O(NlogN): Copy the numbers and sort first, and then use two pointers to get the two numbers we want, then check the indices of these two numbers. One from head and the other from tail to avoid duplication if two numbers are the same.

```
vector<int> twoSumNlogN(vector<int> &numbers, int target) {
vector<int> tmp = numbers;
sort(tmp.begin(), tmp.end());
int l = 0, r = (int) tmp.size() - 1;
while (l < r) {
int mid = tmp[l] + tmp[r];
if (mid == target) break;
if (mid < target) ++l; else --r;
}
int index1 = 0, index2 = 0;
for (int i = 0; i < tmp.size(); ++i) {
if (numbers[i] == tmp[l]) { index1 = i; break; }
}
for (int i = (int)tmp.size() - 1; i >= 0; --i) {
if (numbers[i] == tmp[r]) { index2 = i; break; }
}
if (index1 > index2) { index1 ^= index2; index2 ^= index1; index1 ^= index2; }
vector<int> result {index1 + 1, index2 + 1};
return result;
}
```

O(N): Use map to record the index of each element, and check if the wanted complementary element exists in the map.

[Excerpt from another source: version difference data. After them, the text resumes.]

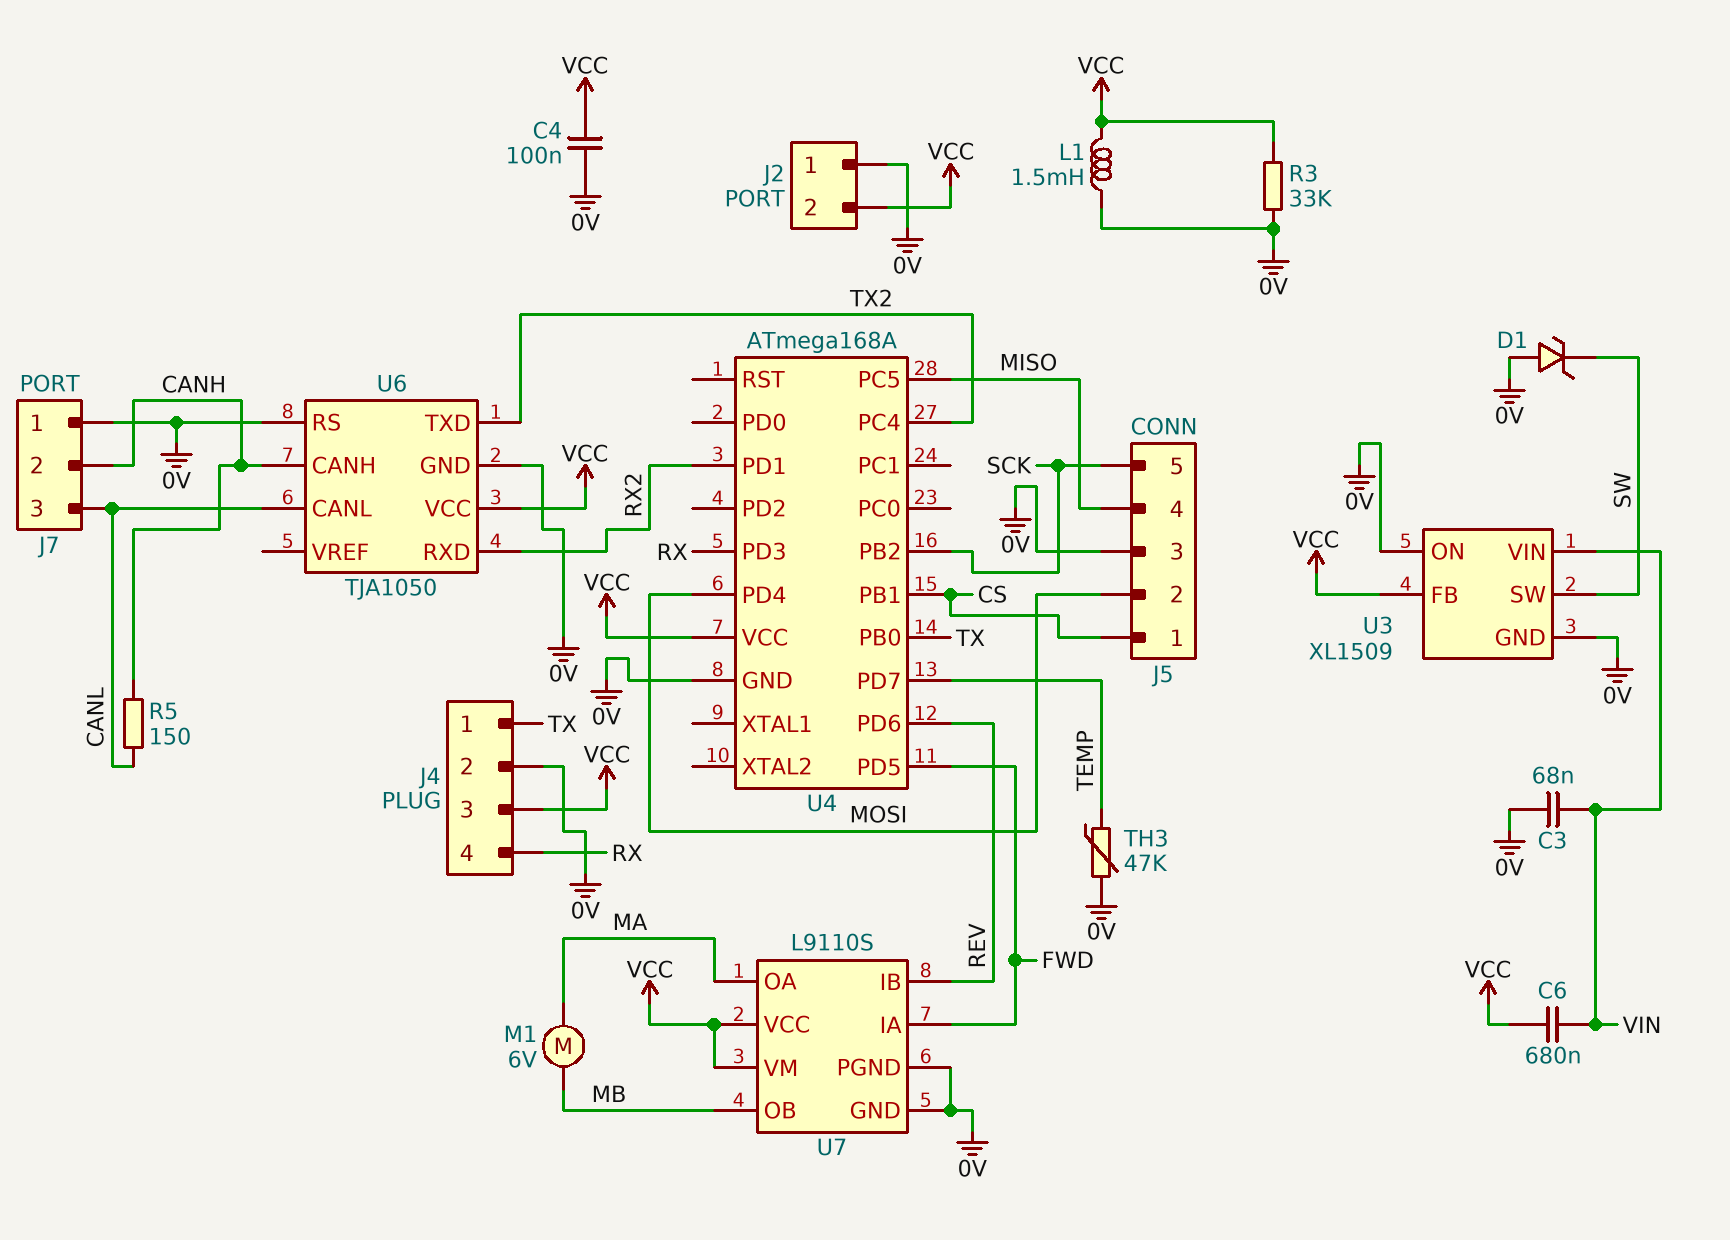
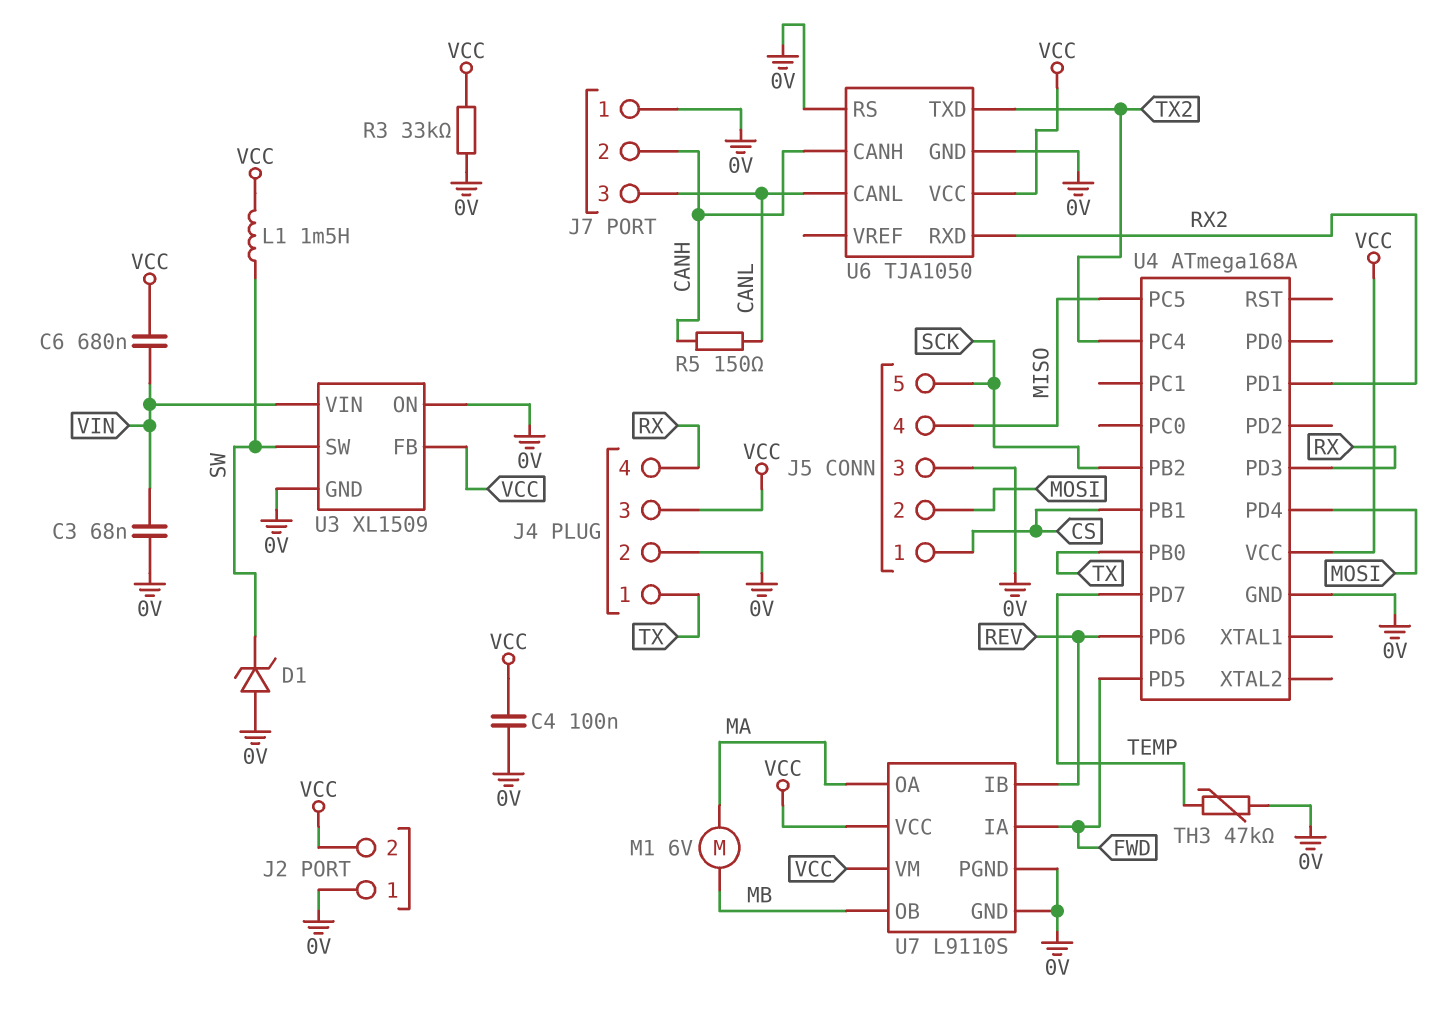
L1: 1.5mH (0V, VCC) -> 1.5mH (SW, VCC)

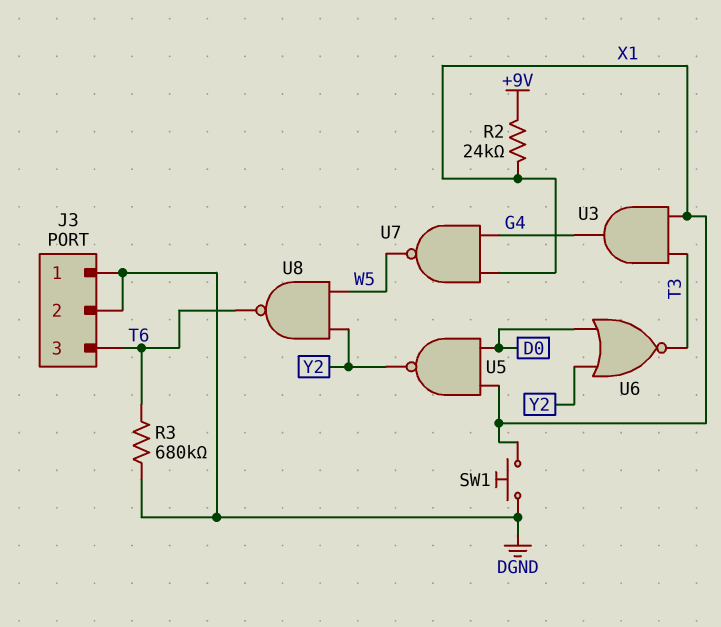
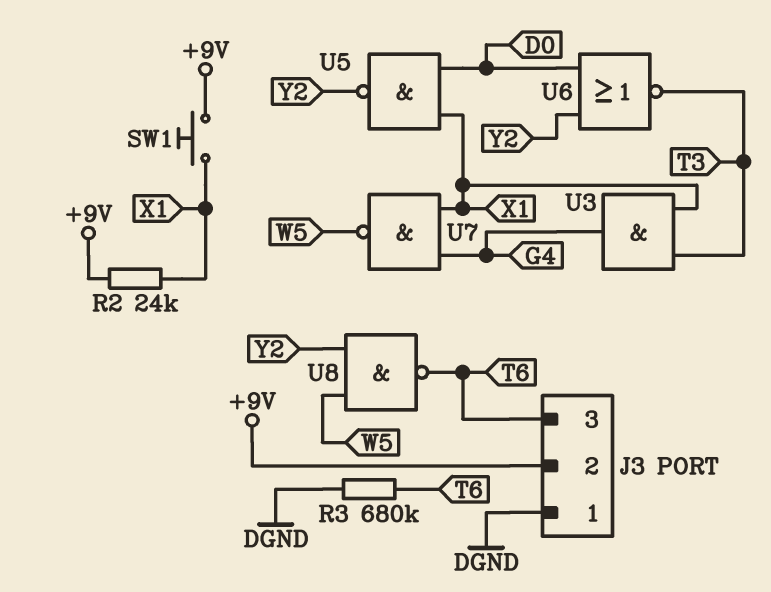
J3 pin 2: DGND -> +9V
SW1: button (DGND, X1) -> button (+9V, X1)

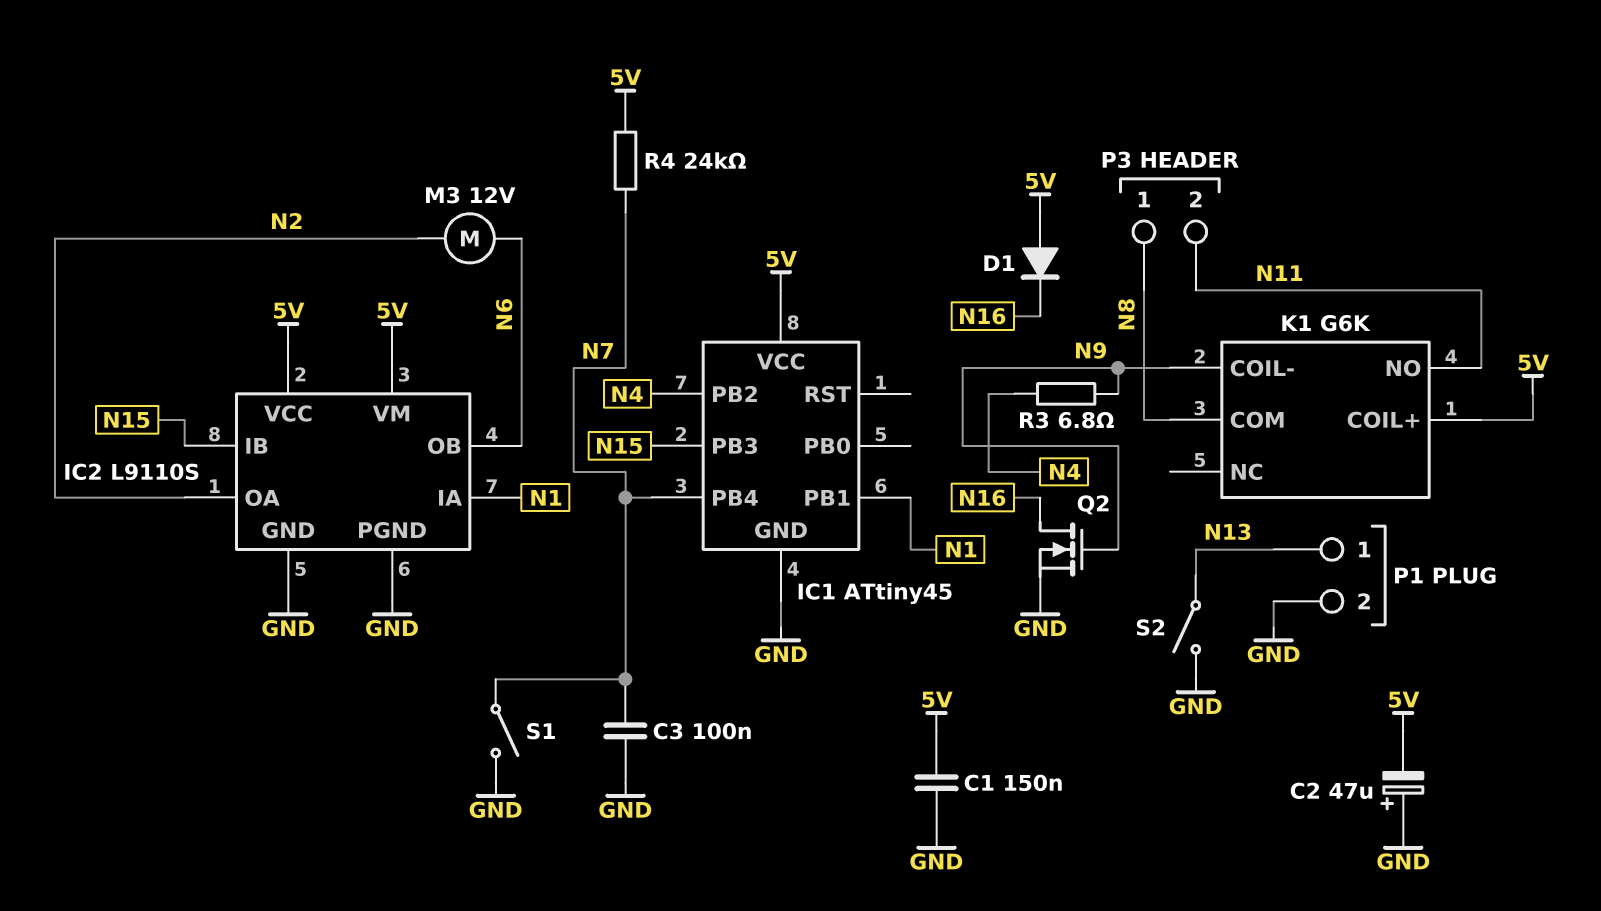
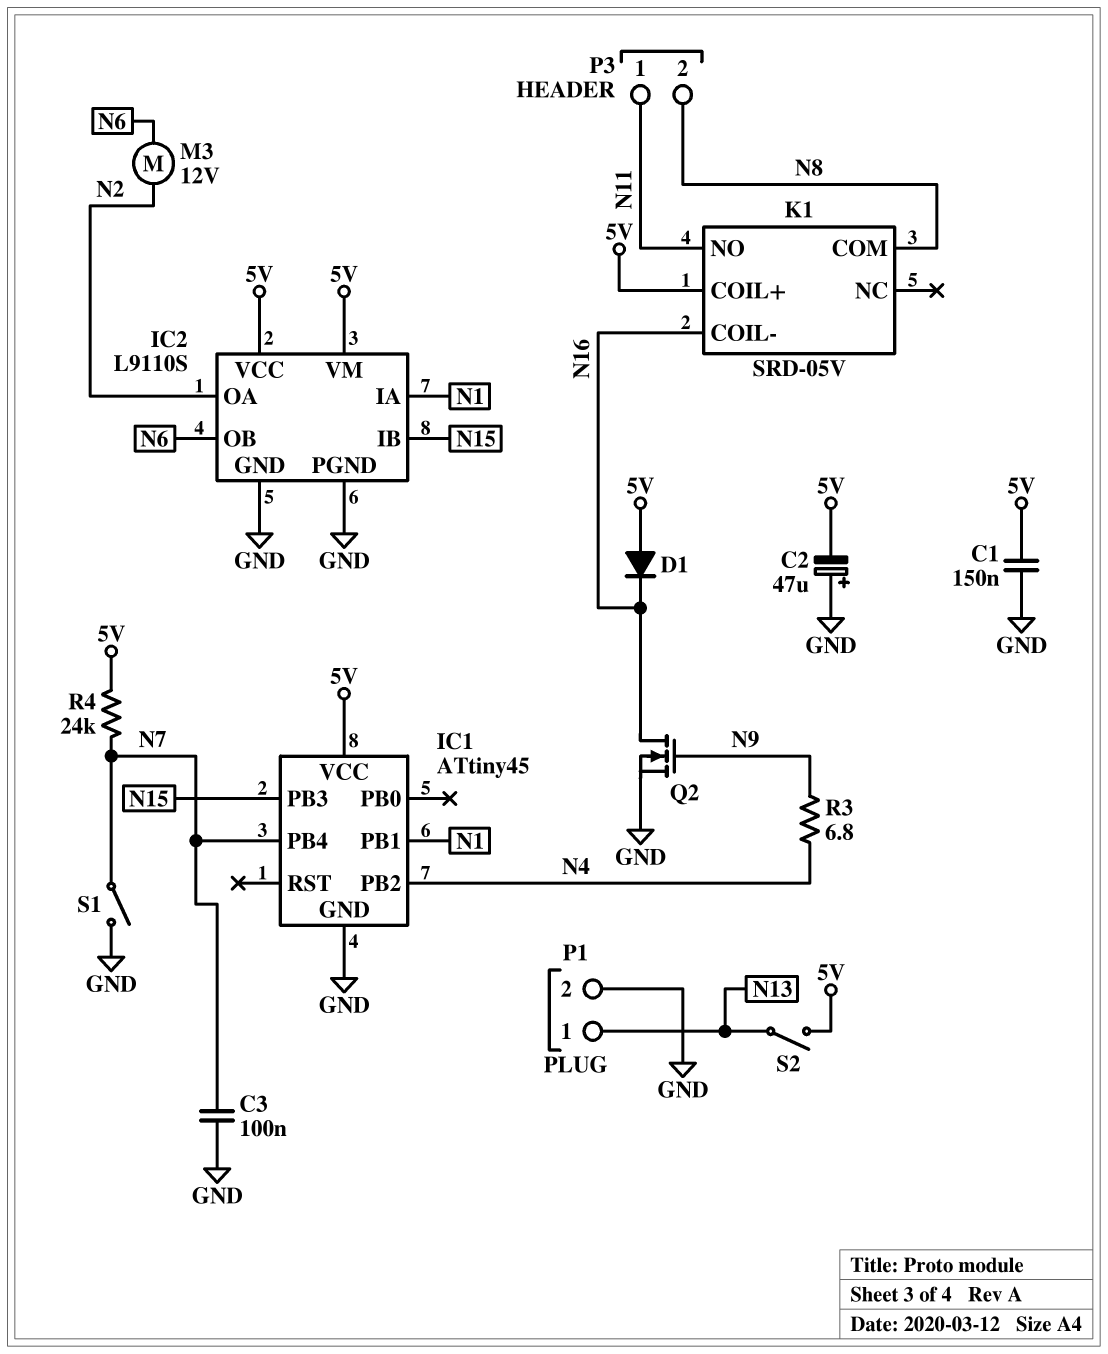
K1: G6K -> SRD-05V
K1 pin COIL-: N9 -> N16
P3 pin 1: N8 -> N11
P3 pin 2: N11 -> N8
S2: switch (GND, N13) -> switch (5V, N13)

Special process the two numbers equal situation.

```
vector<int> twoSum(vector<int> &numbers, int target) {
int index1 = 0, index2 = 0;
// Special Case: target = a + a, cannot be solved by map
for (int i = 0; i < numbers.size(); ++i) {
if (numbers[i] == target / 2) {
if (index1 == 0) index1 = i + 1; else index2 = i + 1;
}
}
if (index1 > 0 && index2 > 0) {
vector<int> result { index1, index2 };
return result;
}
unordered_map<int, int> m;
for (int i = 0; i < numbers.size(); ++i) m[numbers[i]] = i + 1;
for (int i = 0; i < numbers.size(); ++i) {
if (m[target - numbers[i]] && m[target - numbers[i]] != i + 1) {
index1 = m[numbers[i]];
index2 = m[target - numbers[i]];
break;
}
}
if (index1 > index2) { index1 ^= index2; index2 ^= index1; index1 ^= index2; }
vector<int> result { index1, index2 };
return result;
}
```